Tutta Israele stava con il fiato sospeso, ma lui non l'ha fatto. La distanza fra i due comunque è tanta che neppure quelle parole l'avrebbero potuta colmare. Obama è alla ricerca -io ritengo sinceramente, forse urgentemente- di una risoluzione del conflitto israelo-palestinese, che egli comprende essere una pre-condizione per andare avanti su questioni mediorientali più grandi e pressanti. Netanyahu, che rifiuta persino l'idea di quel mini-stato palestinese a malincuore accettato da Barak, Sharon e Olmert, persegue uno stato permanente di “immagazzinamento” in cui i Palestinesi vivano eternamente in un limbo di “autonomia” definito da un Israele che li racchiuda e li controlli. Il pericolo, di cui dovremmo essere tutti consapevoli, è che le due parti si possano accordare sull'apartheid – l'istituzione di un bantustan palestinese che non possieda né una vera sovranità né l'autosufficienza economica.

Da parte sua, sembra che Obama sia consapevole del forte legame fra il conflitto israelo-palestinese e l'ostilità verso l'Occidente così diffusa nel mondo islamico. La sua amministrazione è stata esplicita sulla necessità di fare progressi in Palestina per trattare il tema del nucleare iraniano, e la sua abilità di ritirarsi dall'Iraq, stabilizzare l'Afghanistan e il Pakistan e di affrontare la sfida che l'Islam politico rivolge agli stati arabi “moderati” dipende anche, in misura significativa, dalla creazione di una nuova relazione con il mondo musulmano, che non si può ottenere senza porre fine alla Occupazione israeliana.
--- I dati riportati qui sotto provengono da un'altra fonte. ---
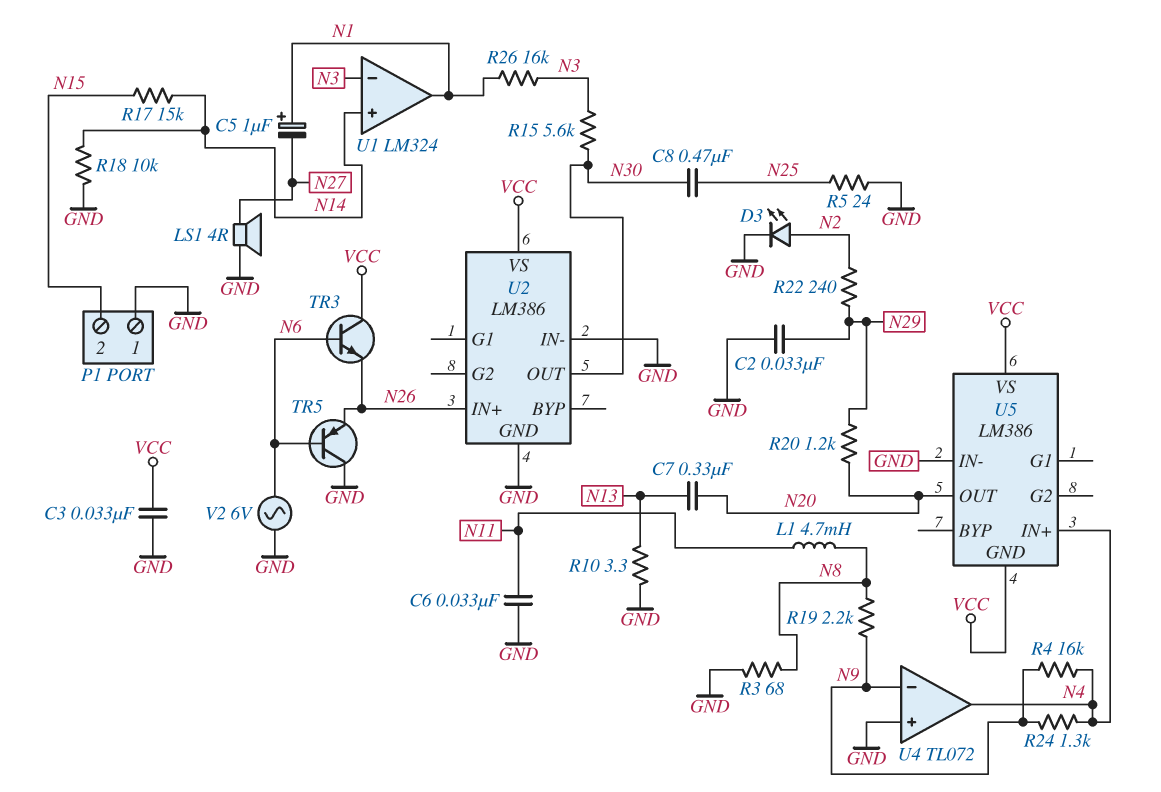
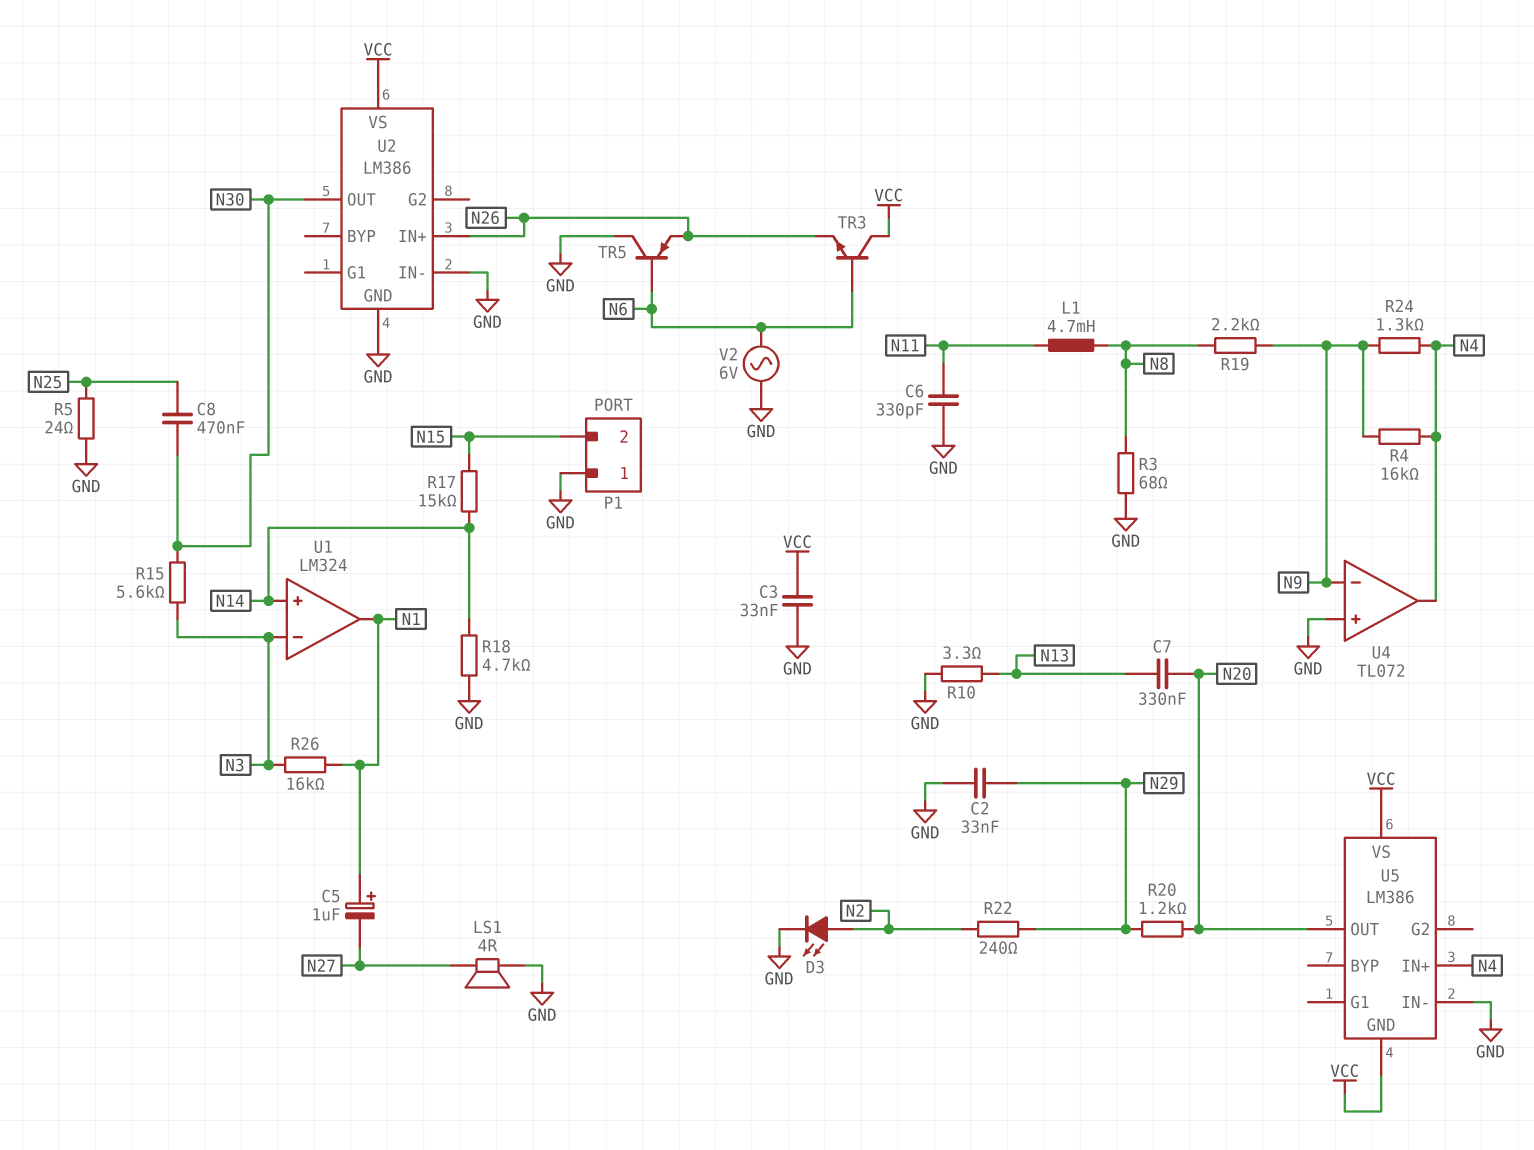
C6: 33nF (GND, N11) -> 330pF (GND, N11)
R18: 10k (GND, N14) -> 4.7k (GND, N14)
Netanyahu ed il suo Ministro degli Esteri Avigdor Lieberman hanno già presentato le linee della loro nuova “ricontestualizzazione” del conflitto:
  • la minaccia iraniana è prioritaria, unisce gli USA e Israele in una alleanza strategica e rende marginale la questione palestinese;
  • slogan (come li definisce Lieberman) quali occupazione, colonie, coloni, terra in cambio di pace e persino la “semplicistica” soluzione dei due stati devono essere abbandonati per favorire il “processo” secondo un nuovo slogan: “economia, sicurezza, stabilità” - che significa migliorare l'economia palestinese e nel contempo garantire la sicurezza di Israele. Ne risulterebbe una stabilità (Lieberman cita a modello la situazione “stabile” fra le popolazioni greca e turca di Cipro sotto l'occupazione turca) che in qualche modo faciliterà qualche vago futuro processo di pace;
  • Israele continuerà ad espandere i suoi “fatti compiuti”. Proprio il giorno prima dell'incontro Netanyahu-Obama era stata annunciata la costruzione di una nuova colonia: Maskiot, nella Valle del Giordano, il primo insediamento in 26 anni. Due giorni dopo il ritorno da Washington, Netanyahu inoltre ha dichiarato: “la capitale di Israele è Gerusalemme. Gerusalemme è sempre stata nostra e sempre lo sarà. Non verrà mai più frazionata e divisa.” L'annuncio aggiungeva che si continuerà a costruire all'interno dei “blocchi degli insediamenti”. Giusto un mese prima, il giorno che Hillary Clinton e George Mitchell dovevano arrivare nel Paese, il governo israeliano aveva annunciato che avrebbe eseguito imponenti demolizioni di case palestinesi a Gerusalemme. Questo approccio di aperta sfida segnala all'Amministrazione USA che Israele non intende accettare dictat, come si esprime il Ministro per gli Affari Strategici Moshe Ya'alon, e vuole testare quanto sarà disposto a fare sul serio Obama.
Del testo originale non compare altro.